In particolare, l’analisi si concentra sul confronto tra la percezione dello spazio degli abitanti di Guardia Sanframondi e dei comuni limitrofi coinvolti nei Riti Settennali, e quella dei «visitatori esterni», un gruppo numericamente molto consistente e fortemente eterogeneo. Questo confronto consente inoltre una riflessione su come i processi di globalizzazione culturale, caratterizzati da intensi flussi di informazioni e persone, influenzino le percezioni locali dello spazio e generino nuove forme di ibridazione culturale, anche in riferimento all’uso delle nuove tecnologie della comunicazione.

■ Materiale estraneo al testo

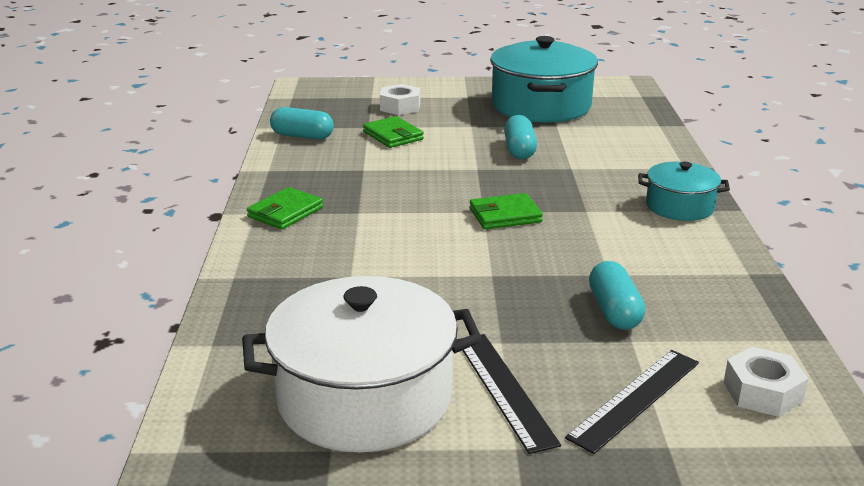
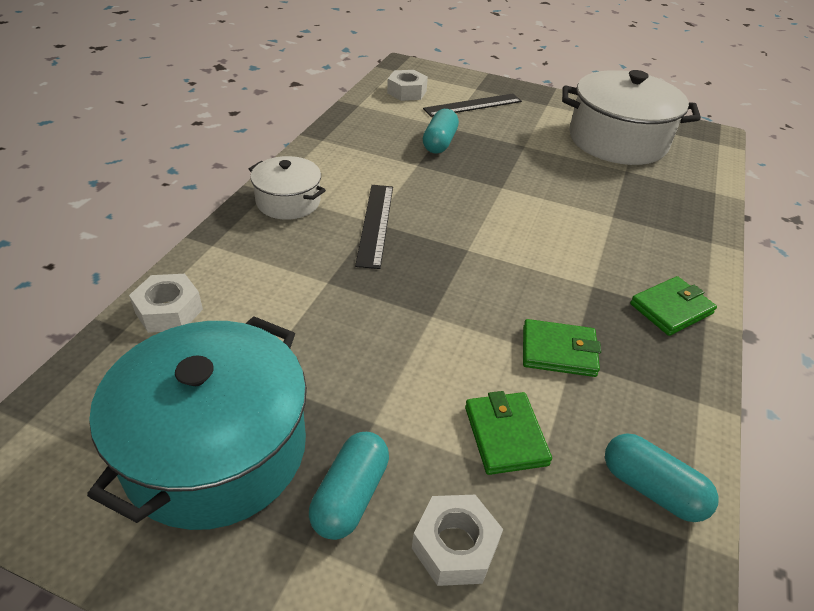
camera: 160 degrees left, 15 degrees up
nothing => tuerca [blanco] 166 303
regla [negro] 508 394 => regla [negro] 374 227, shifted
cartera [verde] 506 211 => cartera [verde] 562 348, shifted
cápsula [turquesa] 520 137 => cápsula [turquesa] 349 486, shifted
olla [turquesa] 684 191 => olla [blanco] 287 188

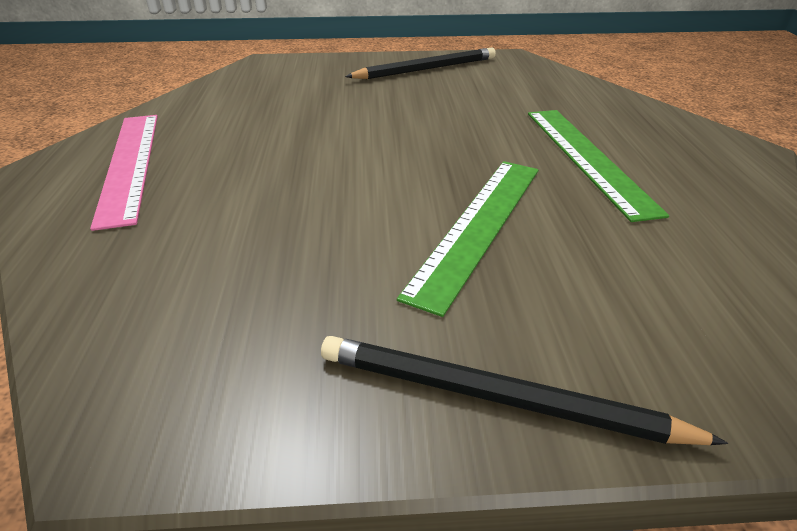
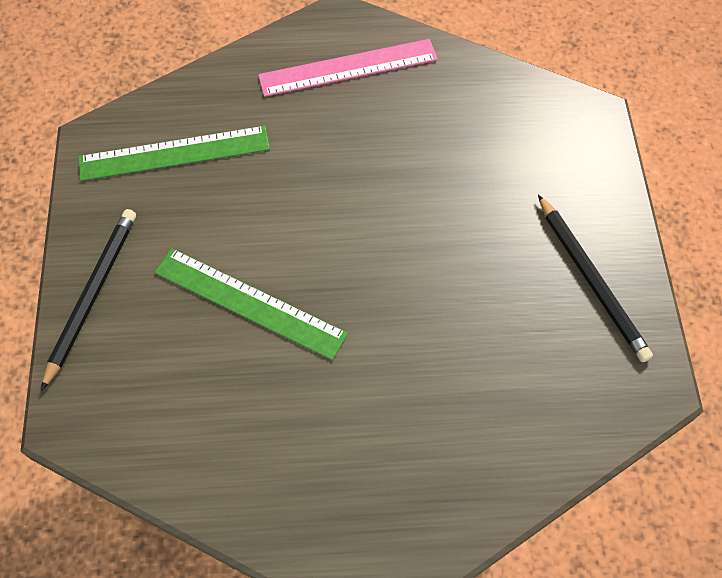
camera: 90 degrees right, 25 degrees up
regla [verde] 598 166 => regla [verde] 174 153, shifted

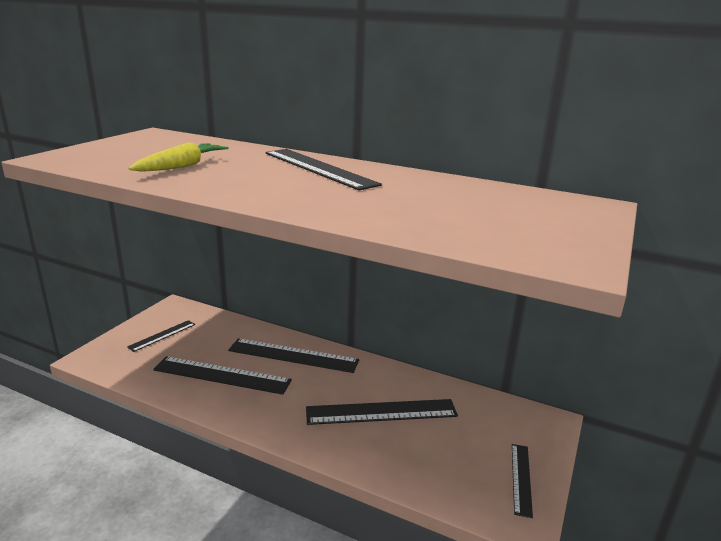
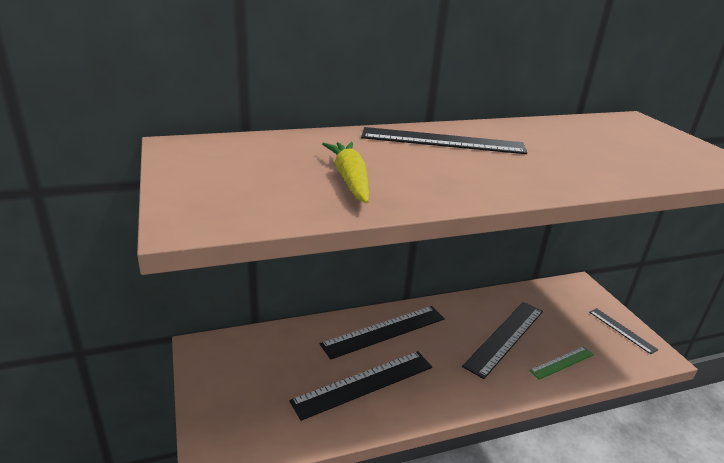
camera: 45 degrees left, 5 degrees up
regla [negro] 161 336 => nothing
nothing => regla [verde] 561 363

- Descrizione della Festa della Madonna Assunta
A Guardia Sanframondi, paesino situato sul massiccio del Matese nel cuore dell’Italia, ogni sette anni, si celebra un rito di purificazione collettivo che dura un’intera settimana e coinvolge migliaia di persone: con i riti penitenziali più grandi del mondo occidentale, si celebra l’Assunzione di Maria[6]. Significativamente, pur essendo il nome ufficiale di questa manifestazione religiosa “Riti settennali di penitenza in onore della Madonna Assunta”, a livello locale è comunemente chiamata semplicemente “la festa della Madonna”[7].
Il culmine della cerimonia si raggiunge con la processione dei Battenti, in cui i devoti dell’Assunta per diverse ore si percuotono a sangue il petto con uno strumento che chiamano spugna, un grande sughero sul quale sono conficcati degli spilli tenuti fermi con uno strato di cera.
I Riti Settennali hanno una doppia rappresentazione, le processioni dei Misteri e la processione dei Battenti: per una settimana intera, fino alla processione dei Battenti, tutto il paese diventa lo sfondo per sacre rappresentazioni che rievocano episodi biblici significativi, vite di santi e avvenimenti contemporanei a carattere religioso. Queste processioni ricordano le sacre rappresentazioni del Medioevo, ma, a differenza di queste ultime, i fedeli di Guardia Sanframondi sono assolutamente muti e mantengono la stessa posa rigida e fissa e per tutto il percorso.
Il corpo gioca un ruolo centrale: la penitenza pubblica, infatti, può essere considerata la peculiarità dei Riti di Guardia, perché un corpo penitente è presentato allo sguardo pubblico sia durante le processioni dei Misteri sia durante la processione dei Battenti.
In uno spazio percepito dai partecipanti come sacro si svolge una liturgia collettiva finalizzata alla protezione simbolica della comunità. Il rito prevede un’offerta di vino e un’offerta di sangue, un gesto che richiama le antiche pratiche sacrificali e che mira a stabilire un patto di reciprocità con la divinità, un'azione propiziatoria volta a garantire la protezione non solo degli individui, ma dell'intero territorio[8].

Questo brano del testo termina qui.